His stomach rumbled. He let out an involuntary laugh.

"Of course! We should eat."

He reached into his bag before he realized that there was nothing left. He found two half-eaten berries, but that was it.


He wanted to sound optimistic, but he just couldn’t. 

"What's wrong with you? Did the heat melt your brain or something?" Nanna snapped.


He looked up. Every now and then a shadow glided over them. The griffin knew where they were. And it probably knew that it would just have to wait for them to come out for food and water sooner or later.

"We need to come up with a plan," he said finally.

"We do," she agreed, though she didn't sound happy about it. "So, what do you suggest?"


He had no idea. Everything about this place was hostile. Not only did he see no place to collect water, but with the thorns growing everywhere, they couldn't move easily, even if they did provide some defense against the griffin.

"You can forget about flying away," Nanna said. "I'm not fast or agile enough to escape that monster."


Besides, Paltar didn't want to endanger her any more. It was bad enough that she had almost been attacked. If the griffin had actually managed to hit her, he would never forgive himself. Nanna was too important.

A world without her... He shook his head violently. He didn't want to imagine it!

"Paltar? It's the heat, isn't it?" She sounded worried.

"Ah. Right. Sorry."

This was too much for him. He had to find a way out of this situation, fast.

"You didn't see an exit, did you?" he confirmed with Nanna.

"No exit," she said.

"So." He took a deep breath. "I think we have to win against that thing."

"The griffin?"

"I think so, yes."

They obviously couldn't reason with it, unlike the previous two challenges. Instead, Paltar felt more like he was back on the bridge. Having to risk his life just for Reod's amusement... it was sick!

No. They weren't doing this for him. Paltar was doing it for Nanna, so that she could finally be free of her curse. He watched her, clearly thinking about his proposal. There was fear in her eyes, and yet there was a fierce determination in her. He could see it in her every move, her slow waddling and the way she flapped her wings. With a glance, she confirmed the damage to the dress.

"Okay. How do we do this?"

Paltar swallowed. This was the tricky part.

"We'll have to trick it," he said. "Because unless you have some awesome magical offensive power, we have nothing to attack with."

"No powers," she confirmed. "Reod wasn't kind enough to add that."

"Of course," he sighed.

He looked at the sky. Was Reod up there somewhere, hiding, watching? Or had he forgotten about them?

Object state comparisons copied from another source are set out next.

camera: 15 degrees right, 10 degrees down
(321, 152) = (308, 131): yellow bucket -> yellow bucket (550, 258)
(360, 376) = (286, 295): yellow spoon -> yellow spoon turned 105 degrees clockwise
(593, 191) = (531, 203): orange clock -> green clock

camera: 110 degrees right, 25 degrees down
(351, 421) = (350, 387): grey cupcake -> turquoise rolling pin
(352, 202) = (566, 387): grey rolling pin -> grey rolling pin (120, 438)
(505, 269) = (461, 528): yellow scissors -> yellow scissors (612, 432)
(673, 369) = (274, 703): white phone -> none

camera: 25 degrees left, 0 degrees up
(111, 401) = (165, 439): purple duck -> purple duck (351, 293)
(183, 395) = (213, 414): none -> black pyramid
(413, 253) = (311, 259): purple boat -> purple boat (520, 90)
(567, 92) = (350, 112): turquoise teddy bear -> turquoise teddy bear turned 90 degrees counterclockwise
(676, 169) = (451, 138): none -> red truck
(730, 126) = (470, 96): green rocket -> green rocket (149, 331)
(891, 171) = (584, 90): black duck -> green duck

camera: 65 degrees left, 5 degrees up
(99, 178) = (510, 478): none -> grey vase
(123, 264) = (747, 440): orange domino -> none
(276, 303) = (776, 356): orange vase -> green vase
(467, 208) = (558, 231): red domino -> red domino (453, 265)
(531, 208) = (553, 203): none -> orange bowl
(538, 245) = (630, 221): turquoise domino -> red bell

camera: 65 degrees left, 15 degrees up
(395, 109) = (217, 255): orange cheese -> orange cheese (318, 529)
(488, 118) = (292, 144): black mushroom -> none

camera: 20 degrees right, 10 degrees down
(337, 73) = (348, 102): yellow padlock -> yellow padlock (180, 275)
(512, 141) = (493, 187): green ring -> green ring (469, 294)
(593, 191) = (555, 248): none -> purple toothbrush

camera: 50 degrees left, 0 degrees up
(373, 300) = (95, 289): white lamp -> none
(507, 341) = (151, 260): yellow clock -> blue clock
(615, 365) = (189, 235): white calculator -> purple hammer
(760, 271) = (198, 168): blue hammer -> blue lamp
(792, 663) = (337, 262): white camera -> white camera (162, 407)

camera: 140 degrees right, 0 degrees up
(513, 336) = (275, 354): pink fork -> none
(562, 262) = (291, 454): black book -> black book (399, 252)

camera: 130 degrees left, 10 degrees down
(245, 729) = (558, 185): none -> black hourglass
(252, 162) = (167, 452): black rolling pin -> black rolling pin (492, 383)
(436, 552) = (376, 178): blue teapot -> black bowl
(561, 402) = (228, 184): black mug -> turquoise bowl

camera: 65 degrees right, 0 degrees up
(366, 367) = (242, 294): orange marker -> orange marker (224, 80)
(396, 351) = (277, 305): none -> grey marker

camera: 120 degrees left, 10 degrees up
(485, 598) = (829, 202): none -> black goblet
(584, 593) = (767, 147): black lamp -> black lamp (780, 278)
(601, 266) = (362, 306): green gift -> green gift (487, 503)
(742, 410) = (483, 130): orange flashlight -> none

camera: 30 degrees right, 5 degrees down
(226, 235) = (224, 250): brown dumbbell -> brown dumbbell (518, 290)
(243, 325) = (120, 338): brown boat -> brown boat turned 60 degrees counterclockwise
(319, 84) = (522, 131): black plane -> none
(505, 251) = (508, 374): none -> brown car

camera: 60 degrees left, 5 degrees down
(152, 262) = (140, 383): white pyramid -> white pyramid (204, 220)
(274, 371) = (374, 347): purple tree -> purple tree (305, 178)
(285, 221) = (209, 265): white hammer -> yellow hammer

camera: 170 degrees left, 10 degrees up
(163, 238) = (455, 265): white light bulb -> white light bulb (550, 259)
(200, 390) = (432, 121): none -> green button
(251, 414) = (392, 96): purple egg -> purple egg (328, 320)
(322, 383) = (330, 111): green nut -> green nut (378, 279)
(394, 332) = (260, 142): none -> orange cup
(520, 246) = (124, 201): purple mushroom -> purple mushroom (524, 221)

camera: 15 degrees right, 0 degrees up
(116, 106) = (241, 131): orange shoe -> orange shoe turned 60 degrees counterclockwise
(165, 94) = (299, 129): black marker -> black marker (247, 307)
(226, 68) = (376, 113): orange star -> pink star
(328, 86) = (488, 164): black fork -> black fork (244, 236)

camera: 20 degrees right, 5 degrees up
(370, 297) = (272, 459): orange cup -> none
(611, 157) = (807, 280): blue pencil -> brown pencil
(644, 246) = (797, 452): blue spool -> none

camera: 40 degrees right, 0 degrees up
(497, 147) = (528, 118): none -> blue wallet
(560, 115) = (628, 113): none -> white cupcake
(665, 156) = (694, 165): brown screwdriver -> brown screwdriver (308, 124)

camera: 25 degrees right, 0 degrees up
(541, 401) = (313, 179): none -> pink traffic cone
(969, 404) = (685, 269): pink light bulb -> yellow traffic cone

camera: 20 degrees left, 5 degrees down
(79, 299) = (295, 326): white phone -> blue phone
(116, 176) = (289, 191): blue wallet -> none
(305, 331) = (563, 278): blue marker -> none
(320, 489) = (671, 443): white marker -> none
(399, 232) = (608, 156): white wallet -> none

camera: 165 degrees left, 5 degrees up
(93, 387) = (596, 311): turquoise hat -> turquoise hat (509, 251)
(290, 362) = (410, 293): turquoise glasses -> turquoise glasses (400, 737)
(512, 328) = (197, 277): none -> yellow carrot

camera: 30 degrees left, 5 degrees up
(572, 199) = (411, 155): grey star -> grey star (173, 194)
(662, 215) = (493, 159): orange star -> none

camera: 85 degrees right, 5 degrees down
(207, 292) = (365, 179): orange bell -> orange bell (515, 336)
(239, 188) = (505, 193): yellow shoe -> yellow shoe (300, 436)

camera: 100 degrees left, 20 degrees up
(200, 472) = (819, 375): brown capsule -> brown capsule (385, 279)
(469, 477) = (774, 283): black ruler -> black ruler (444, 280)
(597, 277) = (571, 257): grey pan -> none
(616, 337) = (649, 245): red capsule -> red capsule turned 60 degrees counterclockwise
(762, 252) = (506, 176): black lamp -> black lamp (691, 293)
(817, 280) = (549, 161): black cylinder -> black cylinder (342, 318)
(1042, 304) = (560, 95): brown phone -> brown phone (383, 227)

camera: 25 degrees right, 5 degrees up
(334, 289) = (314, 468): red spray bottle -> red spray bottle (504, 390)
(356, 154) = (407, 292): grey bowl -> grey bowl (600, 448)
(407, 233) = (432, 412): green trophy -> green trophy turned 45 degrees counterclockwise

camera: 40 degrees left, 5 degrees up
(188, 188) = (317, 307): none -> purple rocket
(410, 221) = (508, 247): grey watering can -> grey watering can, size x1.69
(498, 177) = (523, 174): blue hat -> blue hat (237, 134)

Either way. They just had to get to his castle, and then he would have to lift Nanna's curse. He couldn't break his promise. Or Paltar would...

He shook his head.

"Without weapons, our best chance is using these things," he finally said, pointing at the thorns.


"I've seen the prey of the griffin, stabbed on one of the long thorns," he explained. "We might be able to trick it into impaling itself."


Nanna fluttered up excitedly and caught him in a whirlwind hug.

"You're really quite clever, Paltar!"

"You only noticed that now, huh?" he laughed back.

"What? No! I meant..."

"I know what you meant," he smiled at her.

Then, he got serious.

"It can't know about this, though," he said. "Do you think you can distract it until I find a suitable place to lead it?"

"Sure! Leave it to me!"

Above them, the griffin laughed.

"Where are you? Where are youuuuuuu?" It shrieked in delight.

Nanna and Paltar shared a determined look.

"Are you ready?" he asked her.

She nodded.

Then, they left their thorny hiding place.